This Netflix movie starred Bad Bunny before his Super Bowl moment
Oh, so we are doing this properly now. Because when Bad Bunny stepped onto the Super Bowl stage, that was not a performance; that was a cultural reset. The lights hit, the beat dropped, the crowd lost its mind, the internet combusted, and for a few minutes the entire world was just watching him own the moment like it was designed around him. The confidence, my my. The control, Mamma Mia. The way he moves, it’s like he knows exactly how big he is right now.
You do not just rock the Super Bowl as you do in your shower every day. For those less aware, the stage eats people alive. Yet he walked out like he had been rehearsing for that exact spotlight his whole life. In fact, cameras could not keep up. Social media forgot breathing. Clips started circulating before the performance even ended. And the craziest part? That was not even his first major crossover into mainstream American pop culture this year.
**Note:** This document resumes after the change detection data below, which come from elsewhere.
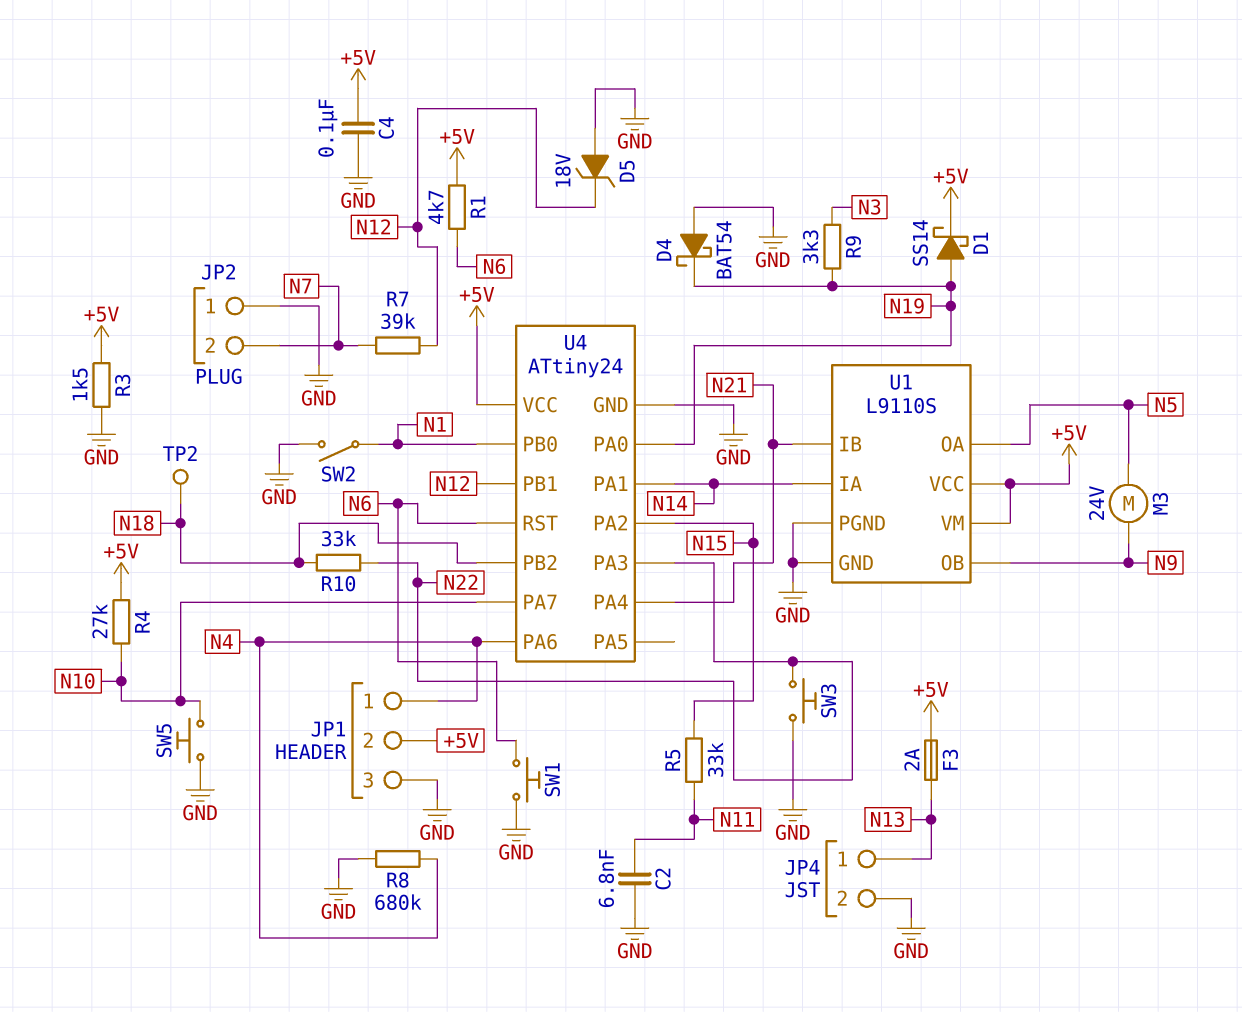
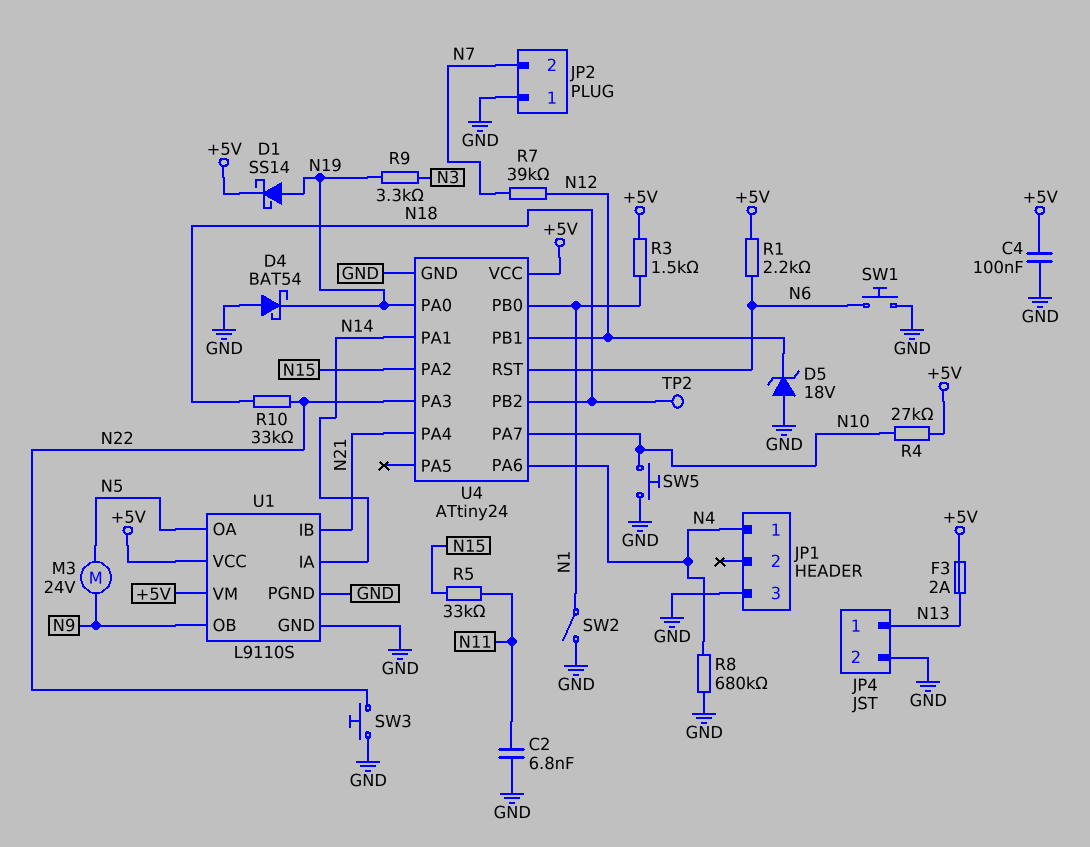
JP1 pin 2: +5V -> none
R1: 4.7k (+5V, N6) -> 2.2k (+5V, N6)
R3: 1.5k (+5V, GND) -> 1.5k (+5V, N1)

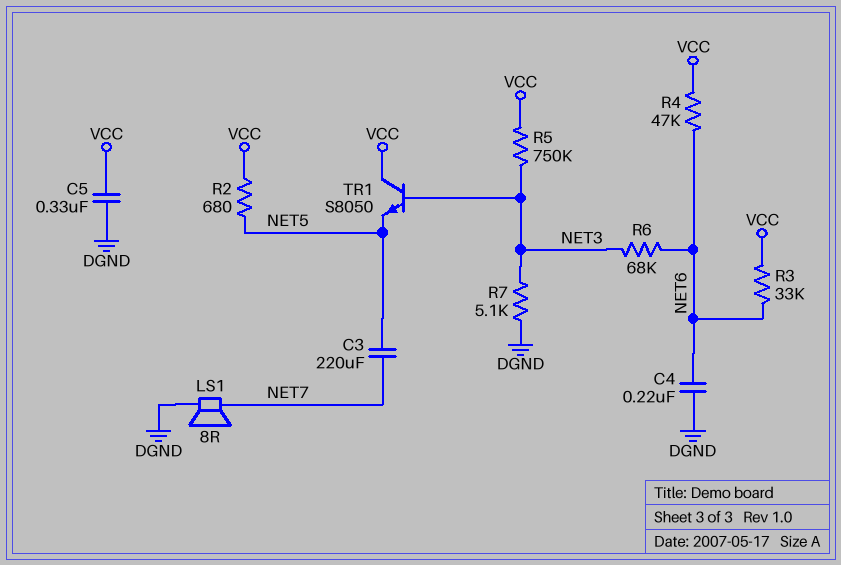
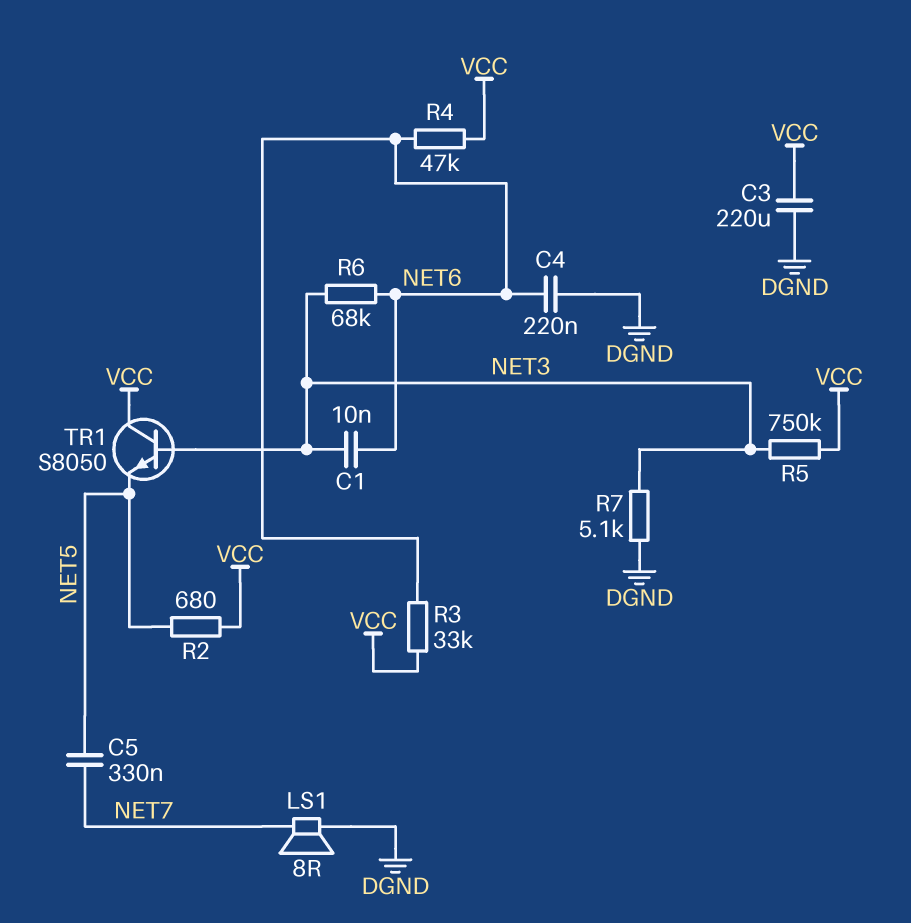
C1: none -> 10nF (NET3, NET6)
C3: 220uF (NET5, NET7) -> 220uF (DGND, VCC)
C5: 330nF (DGND, VCC) -> 330nF (NET5, NET7)

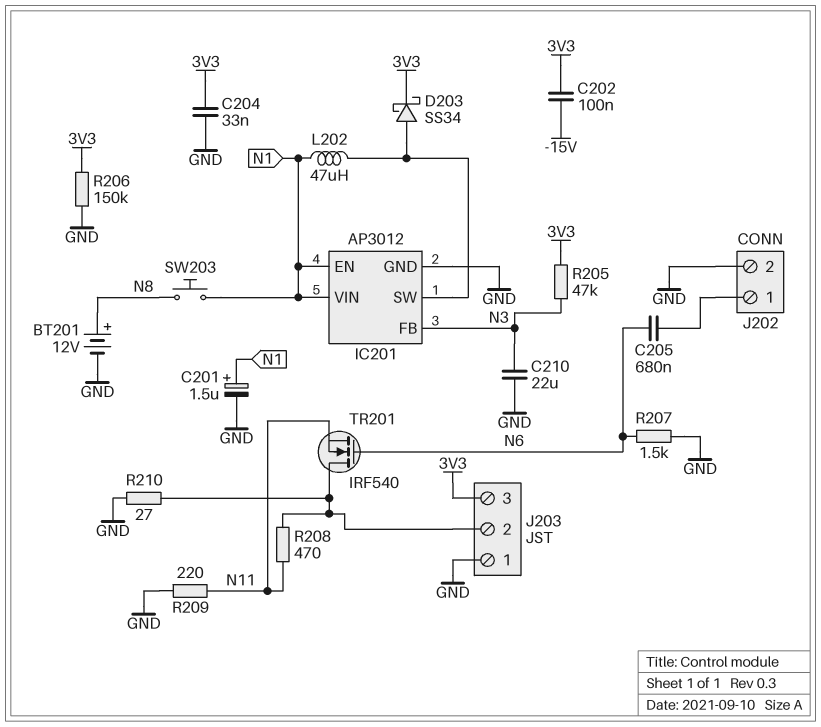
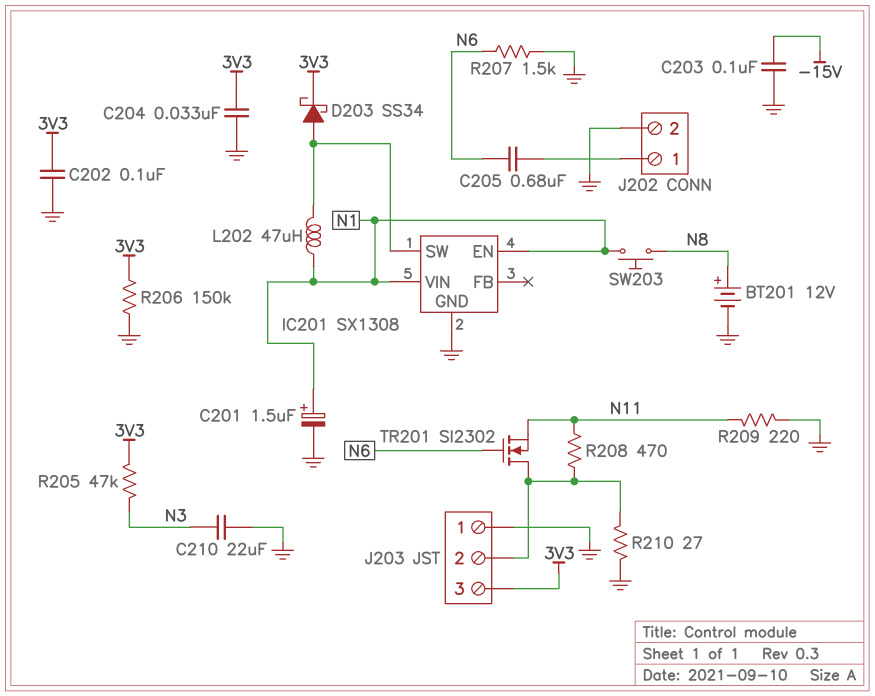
C202: 100nF (-15V, 3V3) -> 100nF (3V3, GND)
C203: none -> 100nF (-15V, GND)
IC201: AP3012 -> SX1308
IC201 pin FB: N3 -> none
TR201: NMOS IRF540 (G N6, D J203/2, S N11) -> NMOS SI2302 (G N6, D J203/2, S N11)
Before that Super Bowl explosion, he had already stepped into film territory with a role in Happy Gilmore 2. Yes, that Happy Gilmore. The sequel to the Adam Sandler sports comedy that basically raised half the internet. The one with golf swings and rage-fuelled tournaments. The fact that Bad Bunny is part of that cast is not random… That is intentional power casting.
Adam Sandler is returning as Happy, years after the original film turned into a cult classic, and adding Bad Bunny into that universe bridges two completely different fanbases in the best way possible. Golf bros, Sandler loyalists, and global reggaeton fans: all colliding in one sequel. That’s some range.
Now, here is what makes it even better: this is not his first time acting. He has dipped into film and television before, proving he is not scared to expand beyond music, but Happy Gilmore 2 hits differently because this is legacy comedy territory. This is a franchise people grew up quoting. So when he joined the production, attention immediately spiked. Curiosity went up. The vibe shifted from a nostalgia sequel to people losing their minds.
In Happy Gilmore 2, he plays Oscar Mejías, and no, this is not a blink-and-miss cameo. Oscar starts out working as a busboy before unexpectedly stepping into Happy’s world and becoming his caddie, which means he is not hovering in the background; he is right there beside Adam Sandler’s character. He shares screen time with major names, including Travis Kelce, and ends up feeling like one of the emotional anchors of the sequel rather than just a celebrity add-on.
And think about the timeline for a second. A film role is secured, and then months later, the Super Bowl stage gets conquered in front of the entire country. That is expansion and building a career that refuses to stay inside one industry. Music charts, fashion campaigns, Hollywood sets, stadium performances – it just keeps stacking.
The Super Bowl moment elevated him to another level for casual viewers who maybe only knew a few songs. But the Happy Gilmore 2 casting proves he was already planting roots in film before that spotlight exploded. That is the real storyline here. The acting credit did not come after the hype; it existed before it.
So yes, the Super Bowl performance had everyone screaming. Yes, the clips went viral instantly. Yes, he looked untouchable up there. But do not forget, he was already lining up a big-screen comedy sequel with one of the most recognisable characters in sports movie history.
From global music icon to Hollywood sequel to Super Bowl stage domination. That is not a side quest. That is the trajectory.